Just then, a glimmer of light appeared. In 2014, Ilya Sutskever and others proposed the Seq2Seq model, bringing a breakthrough. However, Kaiser and others soon found that it was still weak in processing long sentences. So, they introduced a mechanism called "Attention". The essence of this idea is to allow the model to "look back" at all parts of the input sentence when translating or generating text and dynamically decide which words are the most important, rather than just relying on the last hidden state.
This glimmer of light was initially just an "enhanced patch" for RNN, but Kaiser and his colleagues realized that it might have far greater potential. A subversive question began to brew in the team: What would happen if we got rid of the RNN wall and only kept this beam of "attention" light?
The Eight Pioneers Assemble and Achieve Legendary Status in One Battle
This crazy idea brought together the top minds at Google Brain: Ashish Vaswani, Noam Shazeer, Niki Parmar, Jakob Uszkoreit, Llion Jones, Aidan N. Gomez, Illia Polosukhin, and Lukasz Kaiser.
They faced an unprecedented engineering and scientific research challenge. To quickly iterate this new model completely based on attention, they needed a powerful experimental platform. This important task fell on Kaiser and Aidan N. Gomez, who was an intern at that time. They started to develop a new open - source library - Tensor2Tensor (T2T).
This is not just about writing code. T2T reflects Kaiser's profound thinking about "inclusive AI". He always thought that the threshold for deep learning at that time was too high: "We found it is still quite hard for people to get into machine learning, start their first model, get their system working." ("We found it is still quite hard for people to get into machine learning, start their first model, get their system working." - AI Frontiers Interview, 2018).
In 2017, the paper was completed. The title, proposed by Jakob Uszkoreit, was full of confidence and even a bit of "arrogance": "Attention Is All You Need" (All you need is attention!). This title perfectly summarized their core idea: the attention mechanism is not a supporting role; it is everything.
In the footnote of the paper, there was a humble and touching sentence: "Equal contribution. Listing order is random."
This not only reflects the team's spirit of collaboration but also adds a strong legendary color to this story.
"Attention is All You Need" is not just an academic paper. It is a foundational article for large - model theory, the key to opening a new era of artificial intelligence, and it opens an unprecedented door to artificial general intelligence (AGI).
When it was published on arXiv, the entire AI community felt a strong shock. Ilya Sutskever, the then co - founder of OpenAI, later recalled that when he read this paper, he immediately realized that "this was all we needed".
This transformation from doubt to shock and then to complete conviction spread rapidly. With its unparalleled parallel computing ability and excellent capture of long - distance dependencies, the Transformer architecture completely destroyed the RNN wall, quickly becoming a new paradigm in the NLP field and soon radiating its influence to almost all sub - fields of AI, such as computer vision, speech recognition, and bioinformatics.
The eight authors achieved legendary status in one battle.
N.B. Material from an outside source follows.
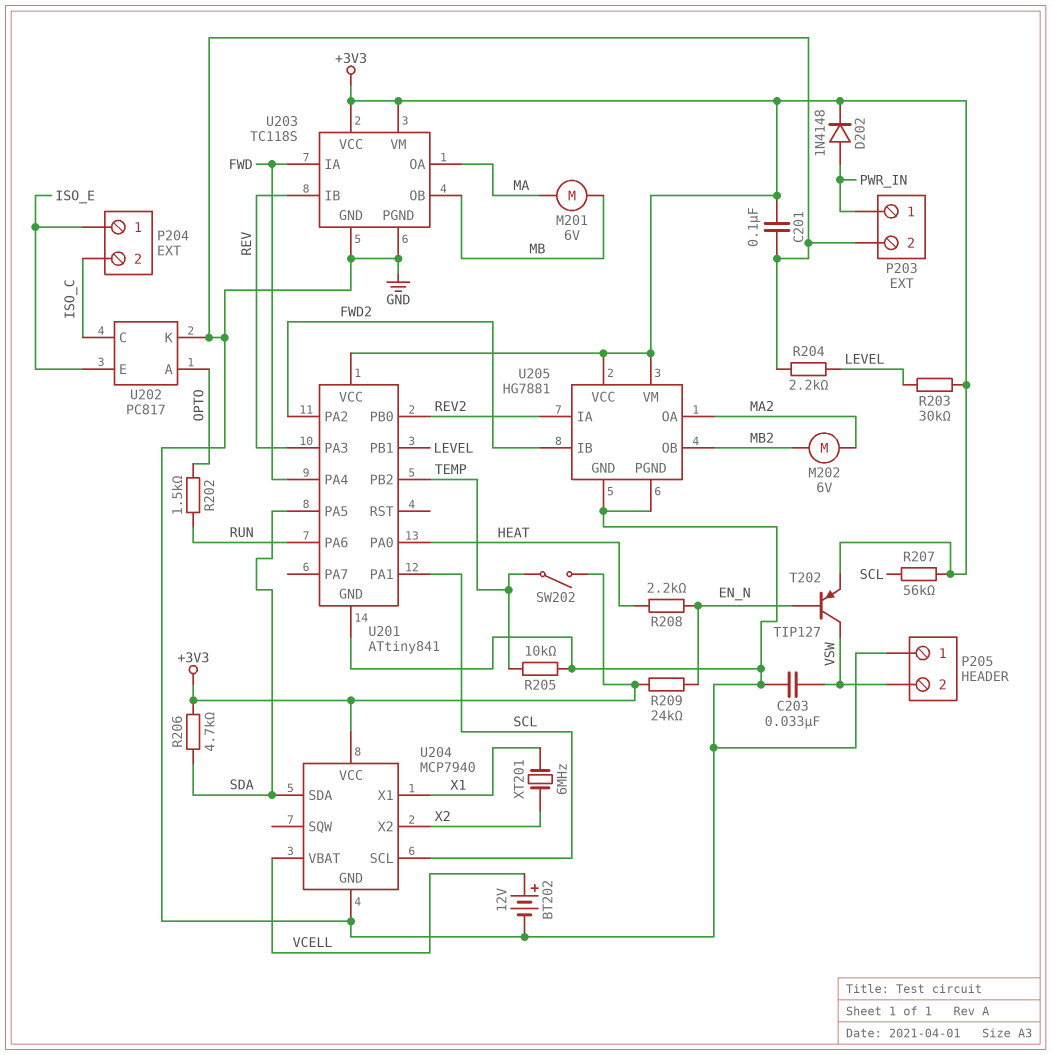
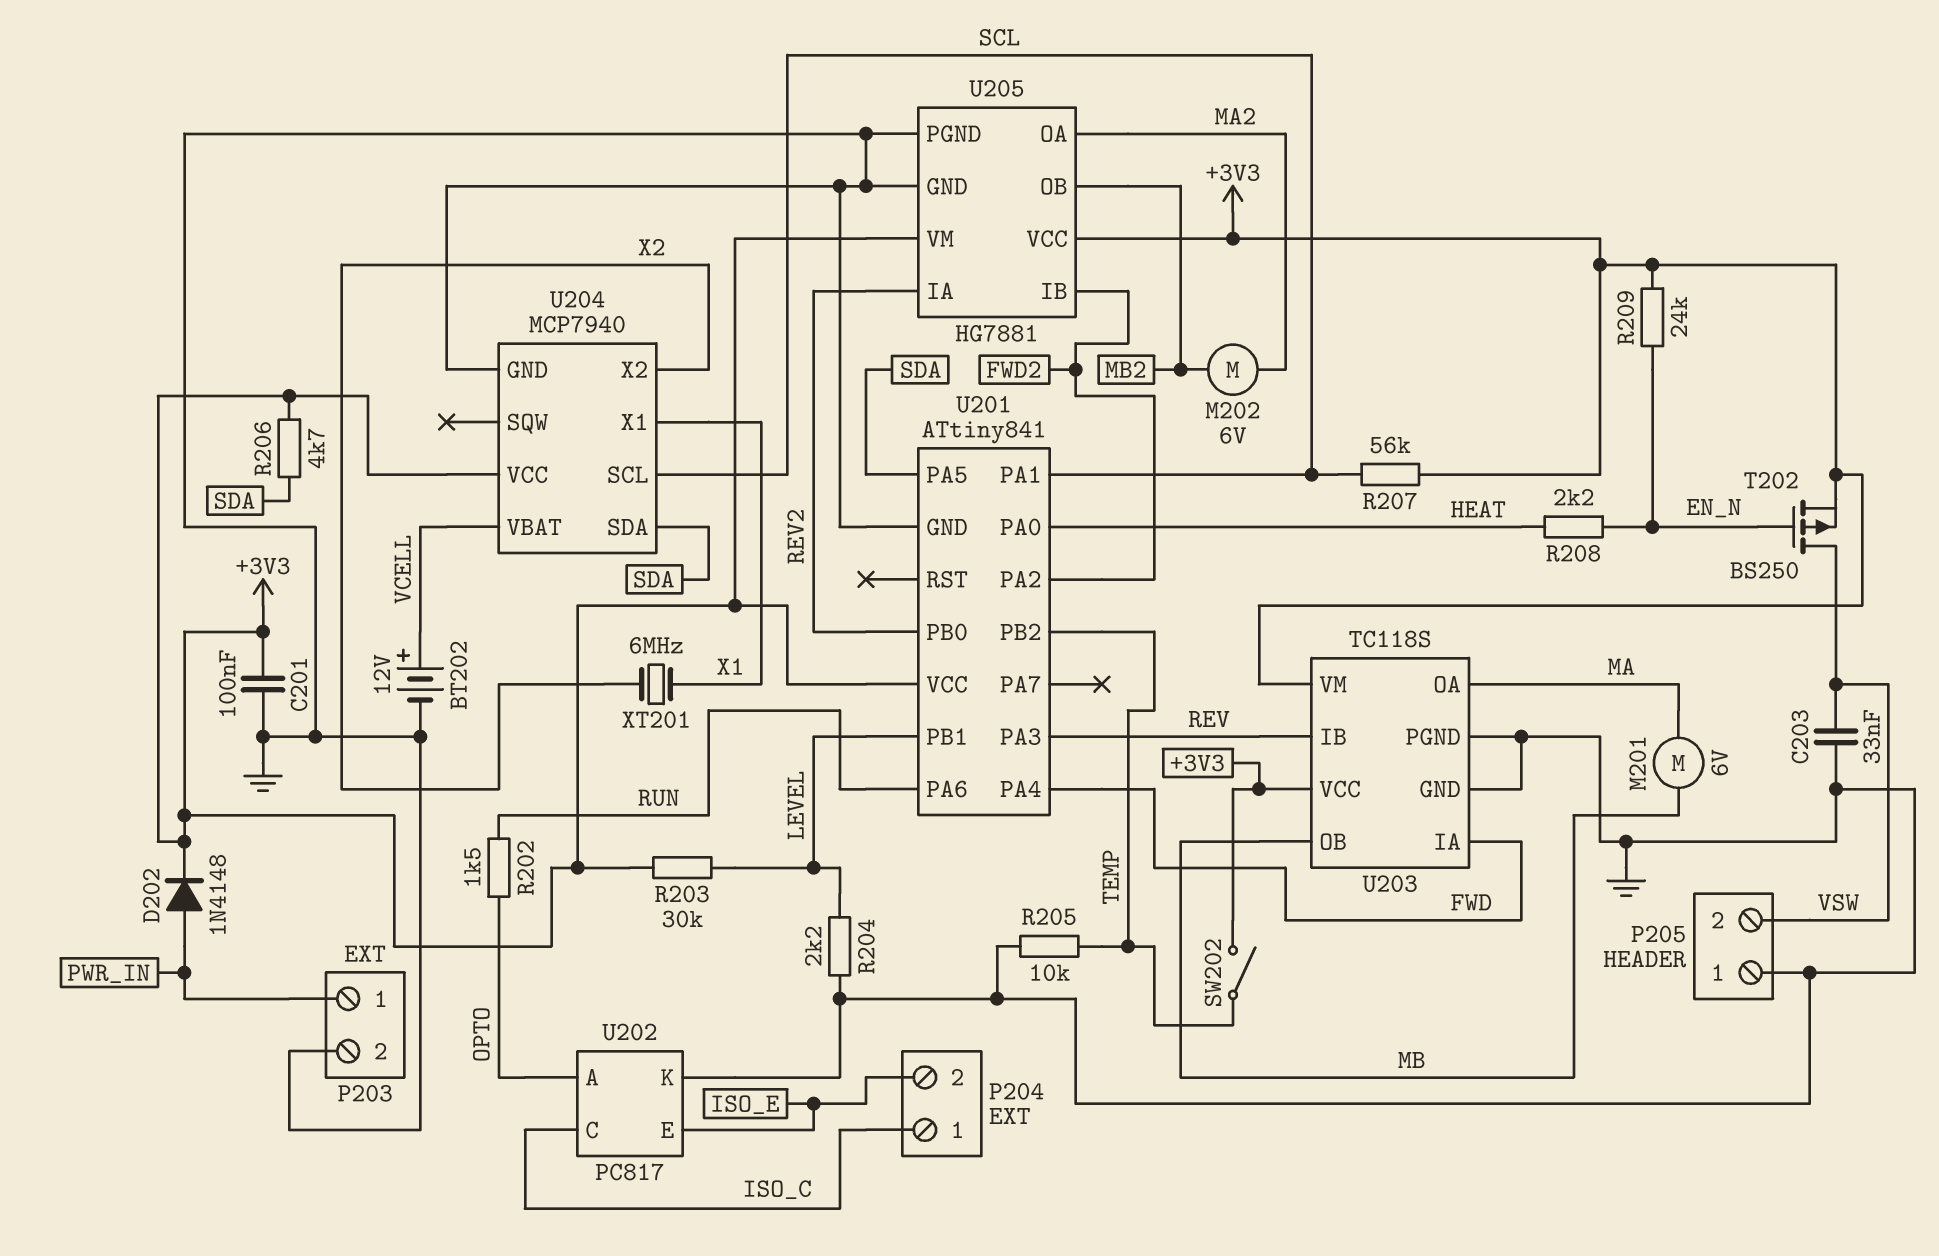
P204 pin 1: ISO_E -> ISO_C
P204 pin 2: ISO_C -> ISO_E
T202: PNP TIP127 (B EN_N, C VSW, E +3V3) -> PMOS BS250 (G EN_N, D VSW, S +3V3)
While everyone was cheering for the success of the Transformer, Kaiser's eyes were already looking further ahead.
"One Model to Rule Them All"
In the same year that "Attention Is All You Need" was published, Kaiser, as the main author, and several of the eight pioneers published another paper that seemed less "mainstream" at that time but was more ambitious - "One Model To Learn Them All".
In this paper, they proposed a single model called MultiModel that can simultaneously handle eight completely different tasks, such as image classification (ImageNet), multi - language translation (WMT), image description (MS - COCO), speech recognition, and syntactic analysis. Although its performance in each individual task did not surpass those "specialist" models, this was the first time in history that researchers seriously proved that a unified deep - learning architecture has the potential to jointly learn knowledge from multiple fields.
This paper was Kaiser's first public "whisper" of his pursuit of artificial general intelligence (AGI). The core question he raised was: "Could we create one deep - learning model to solve tasks from multiple domains?" ("Could we create one deep - learning model to solve tasks from multiple domains?" - AI Frontiers Interview, 2018).
In an interview at that time, he candidly reflected: "Does this model understand the world? Does it really give us something more general than the specific intelligence that we have now? It is hard to say, but we're on the way. And maybe, in a few years, we can tell more."
This sentence is like a prophecy. It predicts Kaiser's career trajectory, which will inevitably lead from Google Brain, which solves "specific" problems, to the place with the ultimate mission of "generalization".
Meeting Legends and Witnessing the Future
The great success of the Transformer gave rise to an entrepreneurial boom in the AI field. The life trajectories of the eight authors began to diverge. Aidan Gomez founded Cohere, Noam Shazeer founded Character.ai, Ashish Vaswani and Niki Parmar founded Adept AI Labs... They all became CEOs and CTOs, having a great influence in the capital market and transforming Transformer technology into business empires.
However, Lukasz Kaiser made a different choice again. In 2021, he left Google, where he had worked for eight years, and joined the most radical organization on the AGI path at that time - OpenAI.
He became the only scientist among the "Eight Transformer Pioneers" who has not started a business so far and has chosen to continue to stay at the forefront of technological research.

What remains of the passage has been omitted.